O escritor António Lobo Antunes morreu esta quinta-feira, aos 83 anos. Considerado um dos maiores escritores da literatura portuguesa contemporânea, deixa uma obra vasta e amplamente reconhecida.
Nascido em Lisboa a 1 de setembro de 1942, licenciou-se em Medicina pela Universidade de Lisboa em 1969 e especializou-se em Psiquiatria, profissão que exerceu no Hospital Miguel Bombarda antes de se dedicar exclusivamente à escrita a partir de 1985.

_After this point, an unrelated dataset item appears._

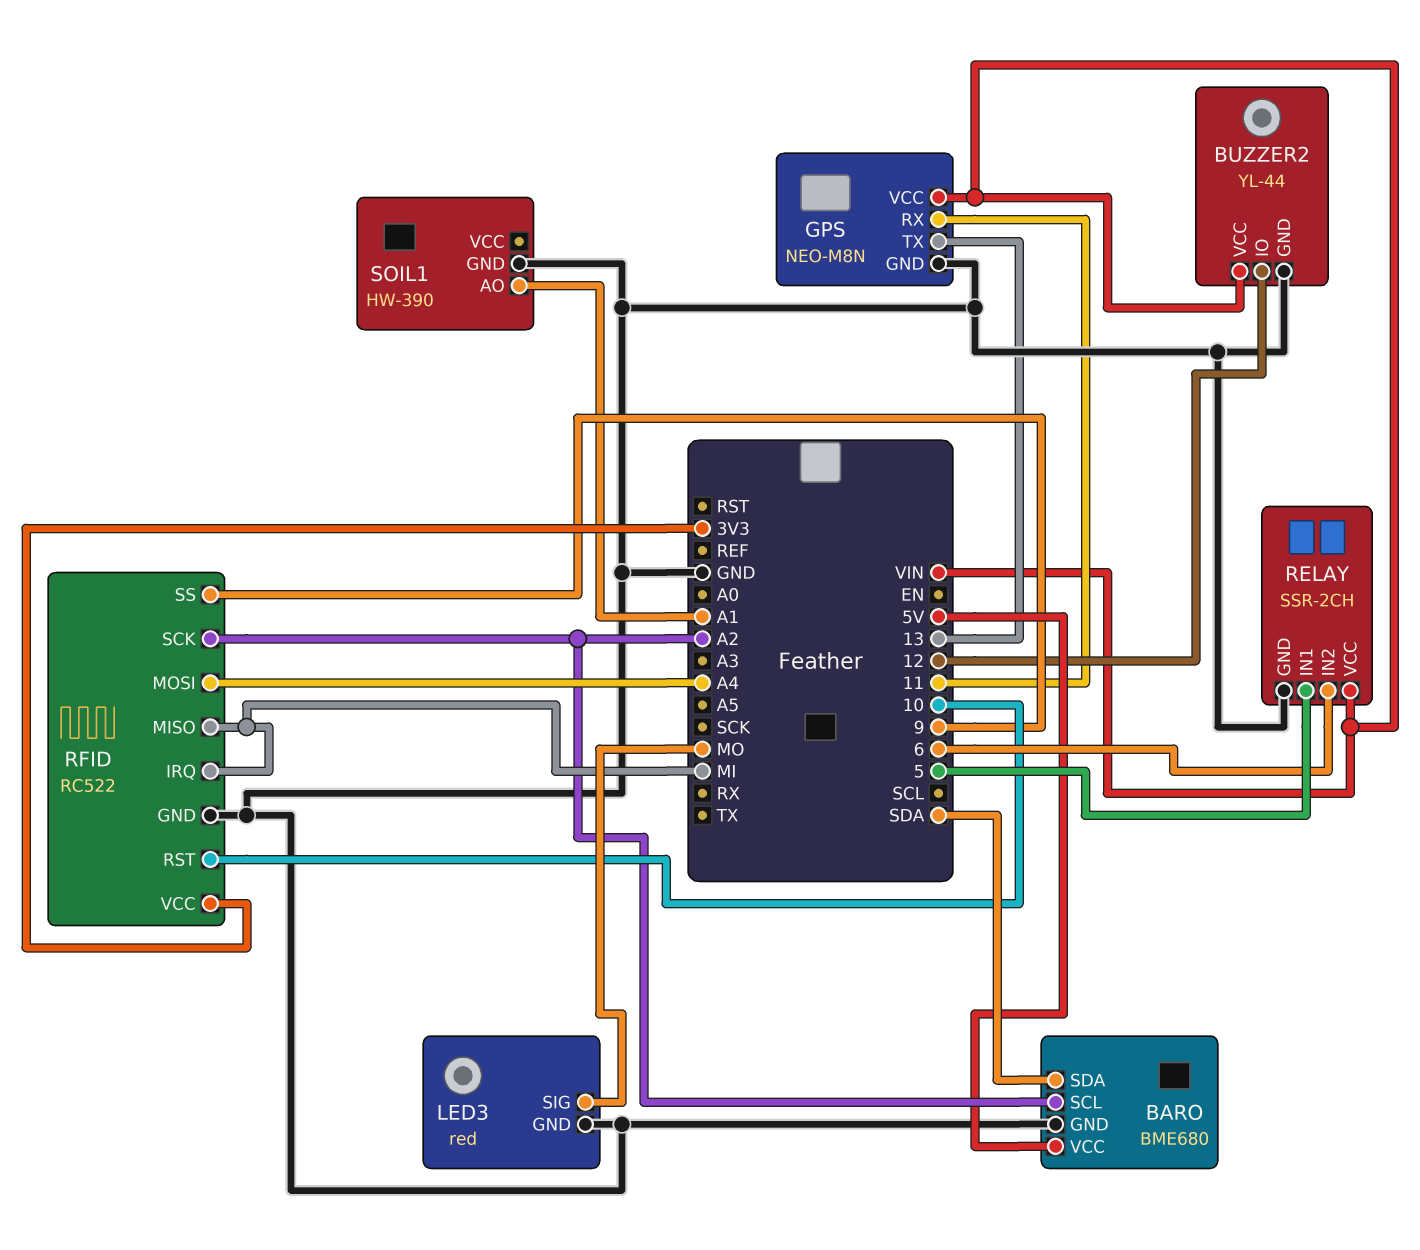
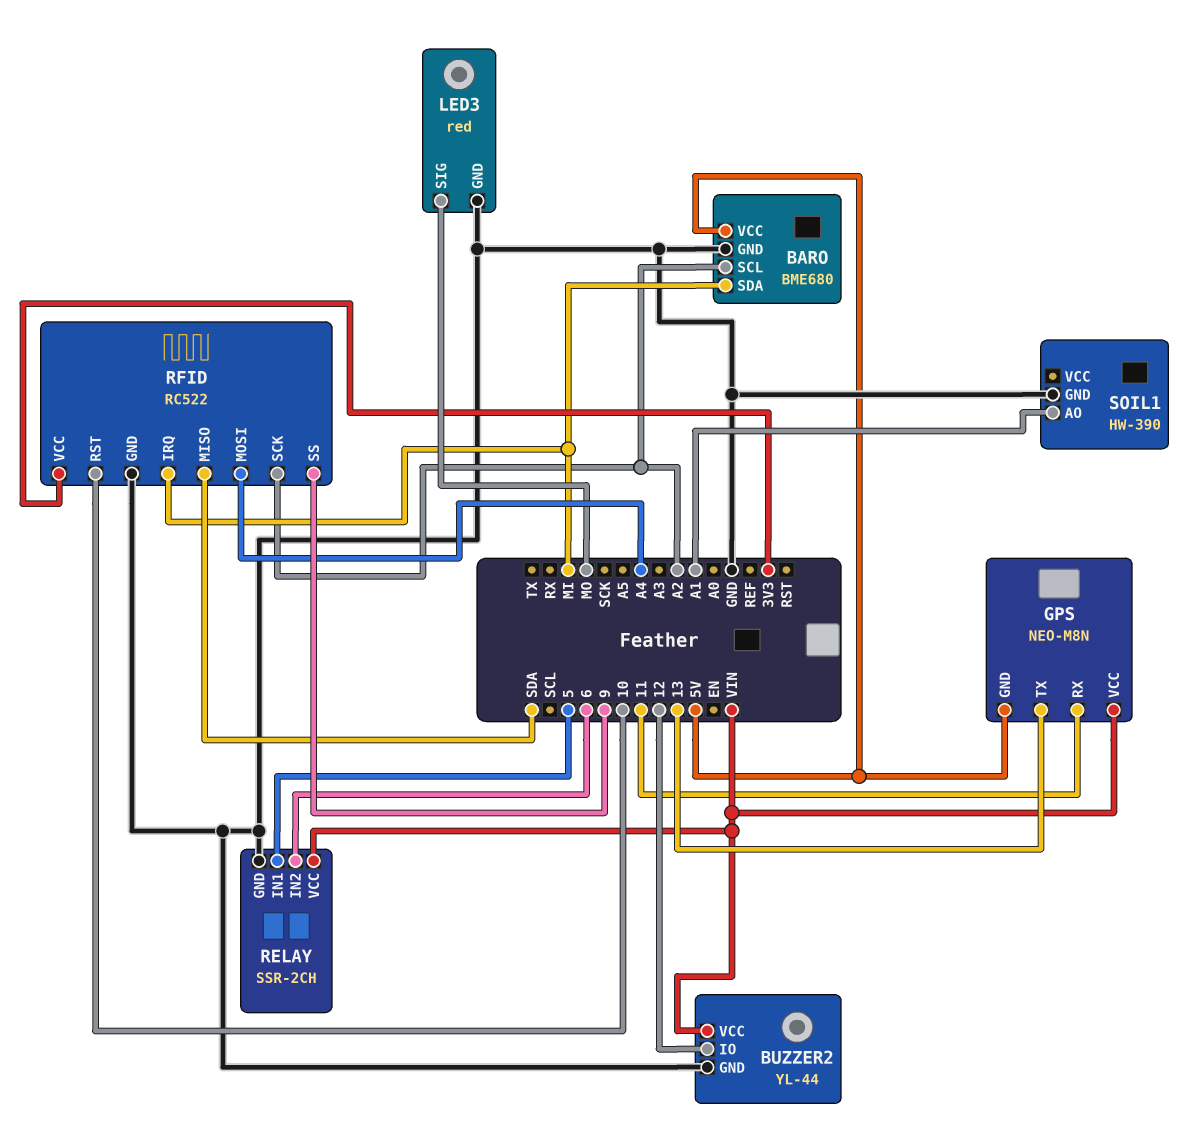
BARO pin SDA: SDA -> MI
GPS pin GND: GND -> 5V
RFID pin MISO: MI -> SDA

Estreou-se na literatura em 1979 com “Memória de Elefante”, seguido no mesmo ano por “Os Cus de Judas”. Seguiram-se “Conhecimento do Inferno” (1980) e “Explicação dos Pássaros” (1981), obras marcadas pela experiência da guerra e pelo exercício da Psiquiatria, que depressa o tornaram um dos autores mais lidos em Portugal..
Autor de cerca de três dezenas de romances, publicou obras como “Fado Alexandrino” (1983) e “Auto dos Danados” (1985), Grande Prémio de Romance e Novela da Associação Portuguesa de Escritores (APE), aos quis sucederam “As naus”, em 1988.
Vieram depois “Tratado das paixões da alma” (1990), “A ordem natural das coisas” (1992), “A morte de Carlos Gardel” (1994), “Manual dos inquisidores” (1996), “O Esplendor de Portugal” (1997) e “Exortação aos crocodilos” (1999), que lhe deu pela segunda vez o Grande Prémio de Romance da APE.
Pelo meio, surgiram vários volumes de “Livro de crónicas” e ainda o livro para crianças “A história do hidroavião” (1994), ilustrado pelo músico e amigo Vitorino.